I can’t pretend fully to assess the accuracy of Mike’s claims: no detailed history of amfAR exists, and no response to his letter from Mathilde Krim has turned up in my research. But Abby Tallmer, then an employee of amfAR, confirms most of Mike’s indictment and adds as well that at that point in time, there was “low employee morale.” Two additional things can be said with reasonable certainty: Mike
was
a truth teller and, judging from his record as a whole, he wasn’t one of those activist-warriors who sometimes confuse advancing an agenda with building up their own reputations.

When
Time
magazine, for example, featured a photo of Mike along with its article “Longer Life for AIDS Patients,” instead of glorying in his prominence, he wrote a furious letter to the editor denouncing the
contents of the piece.

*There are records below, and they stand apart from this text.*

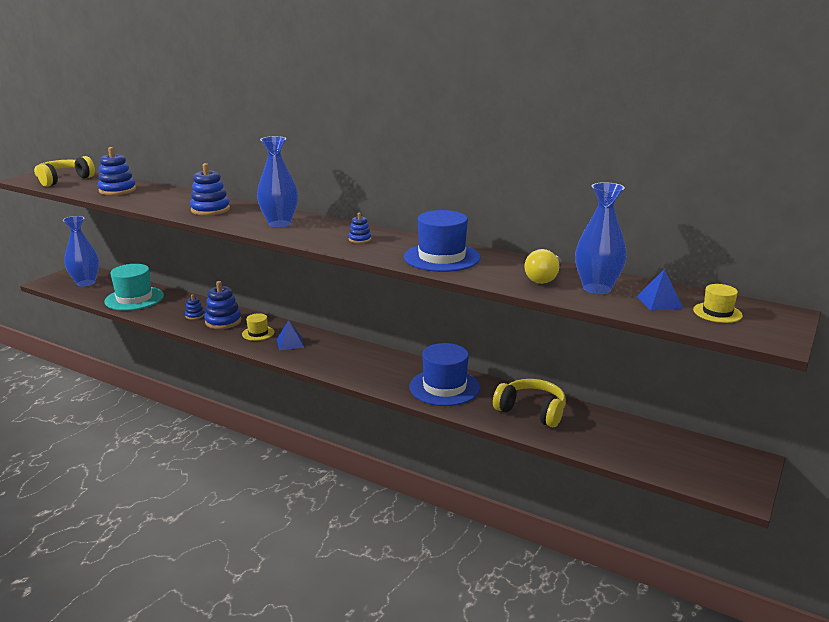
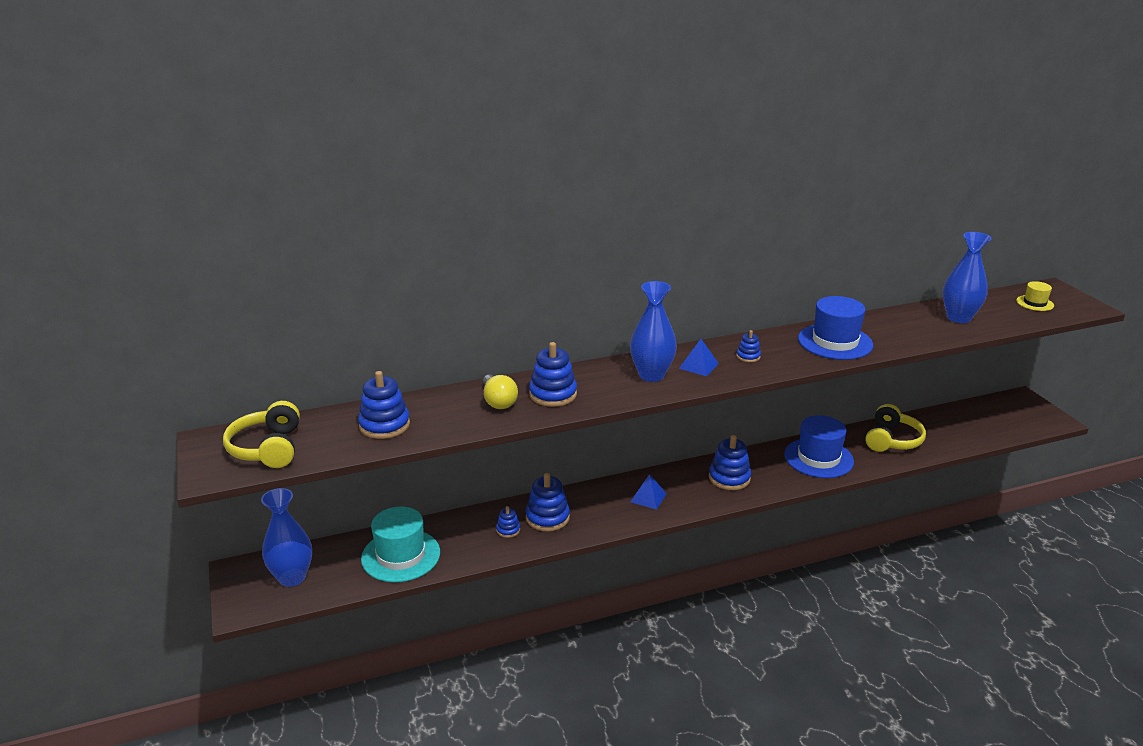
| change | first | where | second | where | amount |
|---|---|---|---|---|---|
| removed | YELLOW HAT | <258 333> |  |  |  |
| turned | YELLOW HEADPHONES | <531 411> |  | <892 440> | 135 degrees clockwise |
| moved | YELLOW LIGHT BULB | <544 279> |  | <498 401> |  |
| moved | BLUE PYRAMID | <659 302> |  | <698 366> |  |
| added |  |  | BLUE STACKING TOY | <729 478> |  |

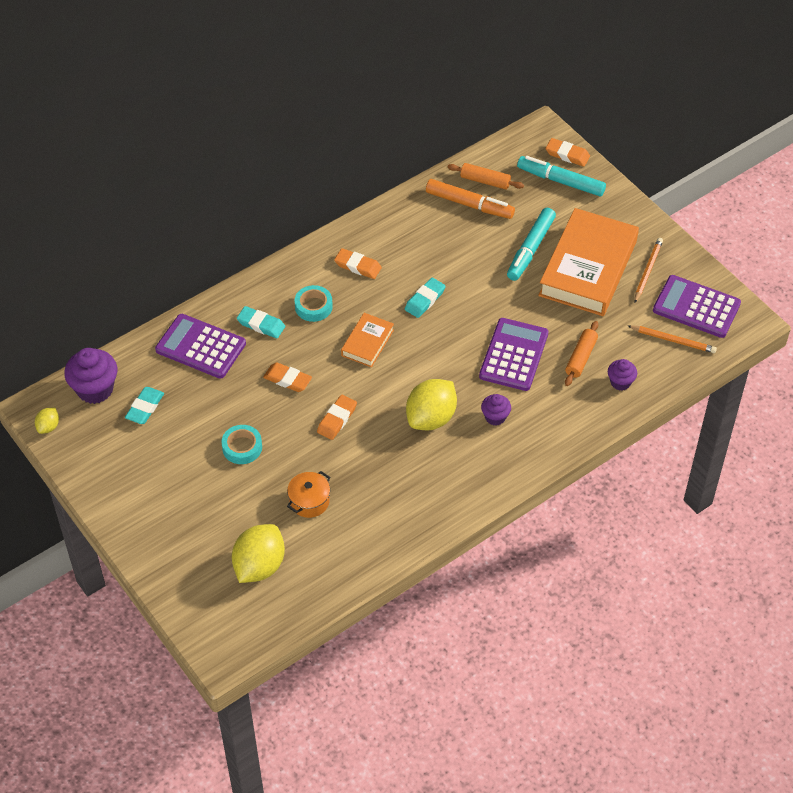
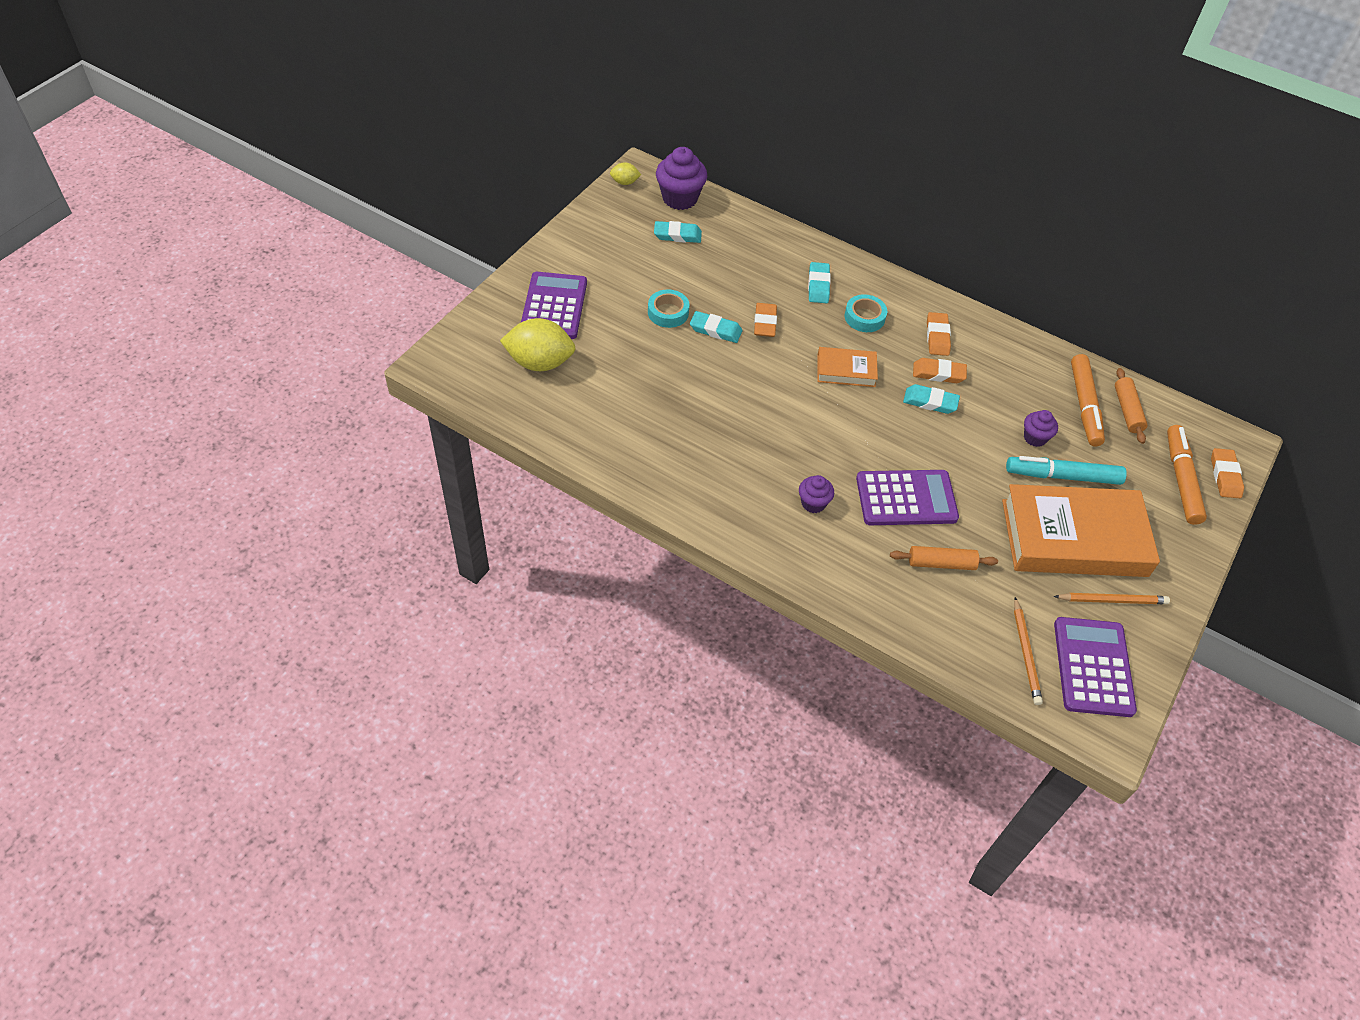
| change | first | where | second | where | amount |
|---|---|---|---|---|---|
| moved | PURPLE CALCULATOR | <200 347> |  | <554 306> |  |
| removed | ORANGE POT | <309 501> |  |  |  |
| moved | ORANGE ERASER | <337 419> |  | <938 373> |  |
| removed | YELLOW LEMON | <431 418> |  |  |  |
| recoloured | TURQUOISE MARKER | <560 181> | ORANGE MARKER | <1181 479> |  |
| moved | PURPLE CUPCAKE | <620 382> |  | <1035 438> |  |
| added |  |  | TURQUOISE ERASER | <715 330> |  |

It had contained a number of odious comments, including “New drugs are giving hope but also raising difficult questions”—namely, that the “staggering” bill for medical care would only “postpone by a few years the eventual calamity of early death,” and—the most offensive single remark to Mike—“many of the lives being lengthened are either dangerous to others or sexually isolated and childless.” Dangerous to others? The implication was that predatory gay sociopaths with AIDS were stalking unsuspecting and innocent people. As for the article’s closing phrase, Mike was succinct: “being dead is a worse fate than being ‘isolated and childless.’ ”

The angry tone Mike took with Krim may have partly been a function of the periodic physical exhaustion that accompanies serious illness, and Mike’s growing sense “that AIDS is closing in on me.” He was now getting KS lesions at the rate of one a month and could “literally feel my body rotting. Political games I might have been willing to play a year ago are simply no longer tolerable.” Simultaneously, he was beset by a crisis at PWAC. He’d stepped down as president of PWAC in order to concentrate on editing
Newsline
and attending to the rest of his activities and commitments and by the summer of 1989 had pretty much “stopped trying to figure out what is
really
going on” with the organization as a whole.

But his editing of
Newsline
soon became an issue in itself. Mike received a hand-delivered letter from PWAC’s current executive director announcing that henceforth he’d be expected to submit each issue of
Newsline
to a board committee for approval. The reason given was that Mike was no longer a “full time, fully committed Coalition staff member.” That was a cruel, deeply hurtful description of the fact that Mike, due to health issues, had of necessity been spending more time than usual out of the
Newsline
office, and failed to give even a token nod to the central role he’d played in PWAC up to that point. Besides, the notion of a committee passing on the contents of every issue of
Newsline
in Mike’s mind would “hopelessly delay timely publication and would lead to censorship.” In the face of such a blinding lack of appreciation, let alone understanding, of his multiple activities on behalf of AIDS education and research, Mike simply threw up his hands and—after four and a half years of presiding over PWAC’s publications—submitted his resignation.